This thesis gives an account of an extensive experimental investigation of the operation of a twin roll coater. Two distinct modes of operation are identified: Classical (fullyflooded inlet) and Meniscus (ultra-starved inlet). The former has been the subject of investigation for a number of years; the latter is less well known and would appear to have escaped the attention of the Coating Community at large prior to the research work reported here being carried out.
A detailed description of how the key features of an industrial roll coater can be reproduced using a piece of simple but well designed experimental apparatus, which
encapsulates all the necessary elements for an in-depth study of the flow, is presented. Various methods are used to visualise the flow. These include dye injection and novel
computerised particle tracking techniques, coupled with state-of-the-art image processing and High Speed Video photography.
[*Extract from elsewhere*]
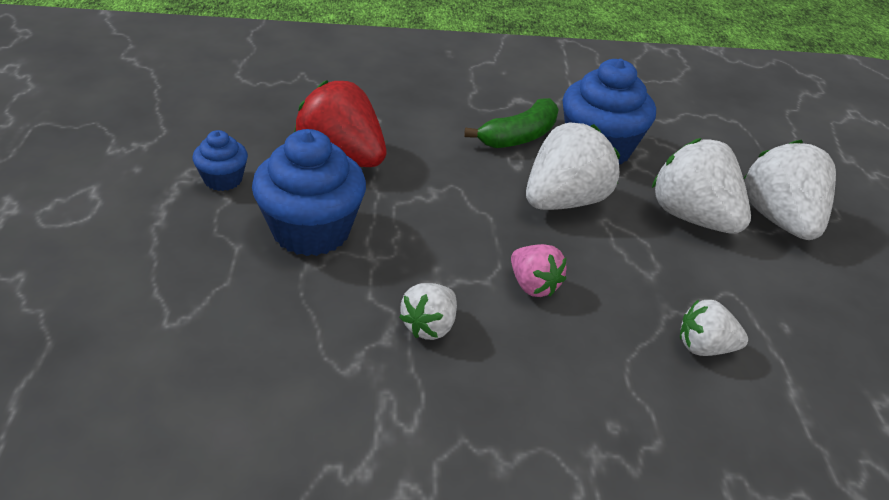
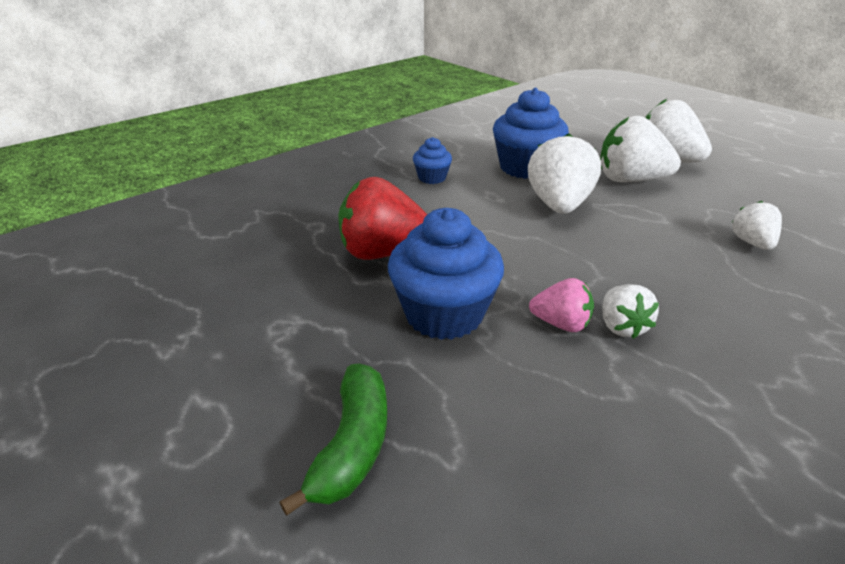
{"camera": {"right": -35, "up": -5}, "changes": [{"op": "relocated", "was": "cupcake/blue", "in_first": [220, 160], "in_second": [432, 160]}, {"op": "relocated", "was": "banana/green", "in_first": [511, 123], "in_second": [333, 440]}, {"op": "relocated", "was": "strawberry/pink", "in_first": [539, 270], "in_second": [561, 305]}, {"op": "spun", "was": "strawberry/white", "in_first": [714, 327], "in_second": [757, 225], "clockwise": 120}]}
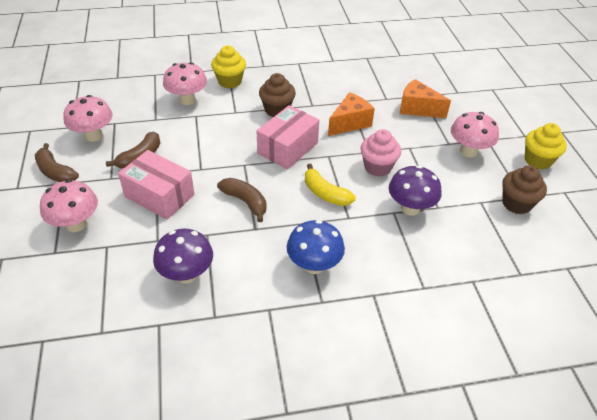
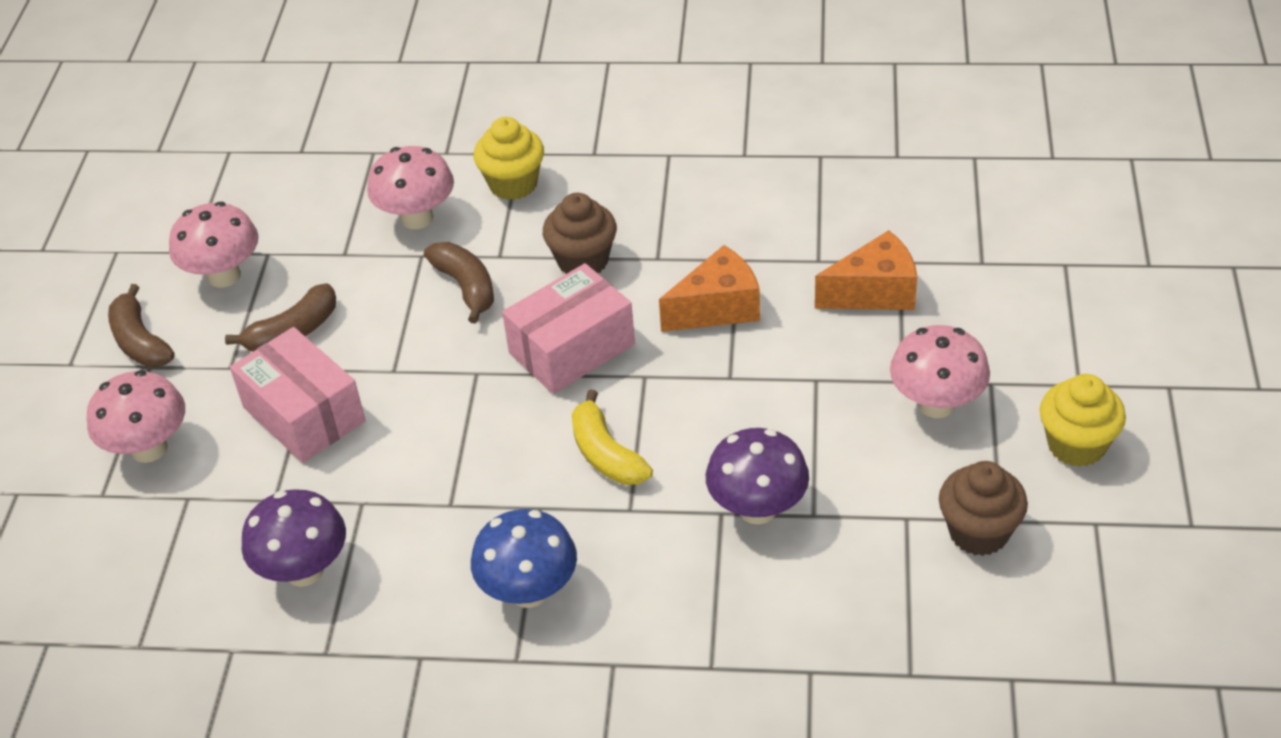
{"camera": {"right": 20, "up": 0}, "changes": [{"op": "missing", "was": "cupcake/pink", "in_first": [380, 153]}, {"op": "relocated", "was": "banana/brown", "in_first": [242, 200], "in_second": [459, 282]}, {"op": "spun", "was": "cheese/orange", "in_first": [425, 98], "in_second": [866, 270], "clockwise": 120}]}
Experiments reveal that the flow associated with the Classical mode of operation is essentially one-dimensional throughout the nip; Meniscus coating flow, on the other
hand, is uniquely two-dimensional, containing large vortical structures. Also the pressure distributions are found to be quite distinct. A fully-flooded nip results in a pressure profile which exhibits a characteristic maximum and minimum, while an ultra-starved nip produces one which is linear and entirely sub-ambient.
The transformation of the flow from one mode of operation to the other is then considered, a key feature of which is the behaviour of the upstream free surface which movesin to a minimum point and then out again as the flux is reduced, giving a non-singular result, that is, there are two non-dimensional values of the flux for each free surface position.
Finally, the subject of instability in roll coating is addressed, for both the Classical and Meniscus regimes. A number of new instabilities were observed using High Speed
Video photography and tentative explanations for their occurrence are given.